Kullander, F. (Freshwater Fish Red List Authority) & Smith, K. (IUCN Freshwater Biodiversity Assessment Unit)
Justification: Sinocyclocheilus grahami is endemic to Lake Dianchi (surface area 292.6
km²), Yunnan Province, China. It used to be a very common and important
commercial fishery species, but it has undergone a massive population decline
from around the mid 1960s and totally disappeared from the lake body in the
1990s. The species was very common and supported a high harvest in the lake
before the 1960s; it is now suspected that the population has declined by at
least 80% over the past three generations (since 1992; estimated generation
length is five years). Scientific surveys, carried out since 1999, have found it
only existing in some tributaries and springs. There are four subpopulations
known which are separated (severely fragmented) from each other by the polluted
lake body. Major threats to the species are introduced species, overfishing and
pollution from agriculture and domestic sources which have led to high levels of
nutrients and eutrophication in parts of the lake.
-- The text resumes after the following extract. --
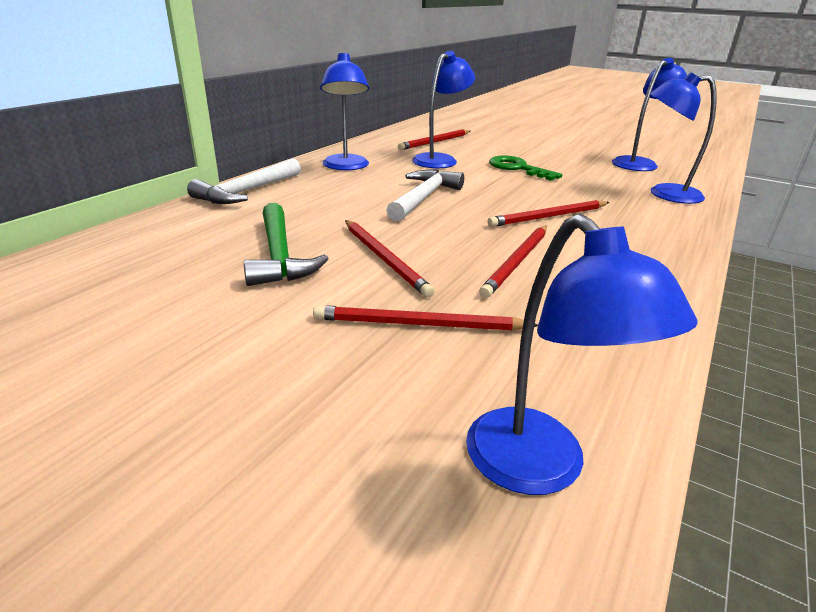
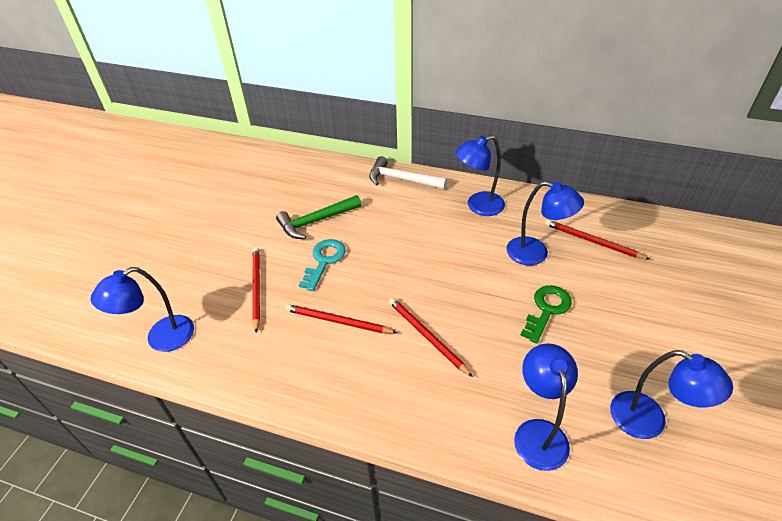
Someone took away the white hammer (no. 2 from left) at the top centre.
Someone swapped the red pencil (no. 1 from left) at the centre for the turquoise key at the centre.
Endemic to Lake Dianchi its tributaries and springs. Now the species is extirpated from the lake itself, and is only known to survive in 20 temple spring ponds, and one lake tributary (Muyang/Lengshui) all within 36 km of the lake shore.
Known from about 20 temple spring ponds, and one lake tributary (Muyang/Lengshui) = four subpopulations. However the temple springs may be connected by small underground karst rivers. There are still a big portion of rivers and reserviors that has not been investigated, so the population size outside of the lake is impossible to estimate.
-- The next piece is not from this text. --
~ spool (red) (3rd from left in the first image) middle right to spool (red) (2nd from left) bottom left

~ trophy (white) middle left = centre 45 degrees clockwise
Clear water usually with indigenous macrophytes such as Ottelia acuminata or Hydrilla verticillata. When water quality in the lake was better it is believed it breeds only in the spring waters. Needs flowing water to breed, laying its eggs on hard substrates (sand to rocks, not mud or silt). Breeds from January to April. In winter it appears to migrate into cave streams. Adults eat shrimp and small fish, and juveniles eat zooplankton. They like water temperature about 20°C.
Its loss from the lake is likely due to introduced fish species, declining water quality, loss of macrophytes (in part due to grass carp), over-fishing, and also breeding sites lost due to siltation and blocked access.
Current threats to the springs are introduced species (especially rainbow trout and red-eared slider turtle); also land use adjacent to springs and modification of spring structure.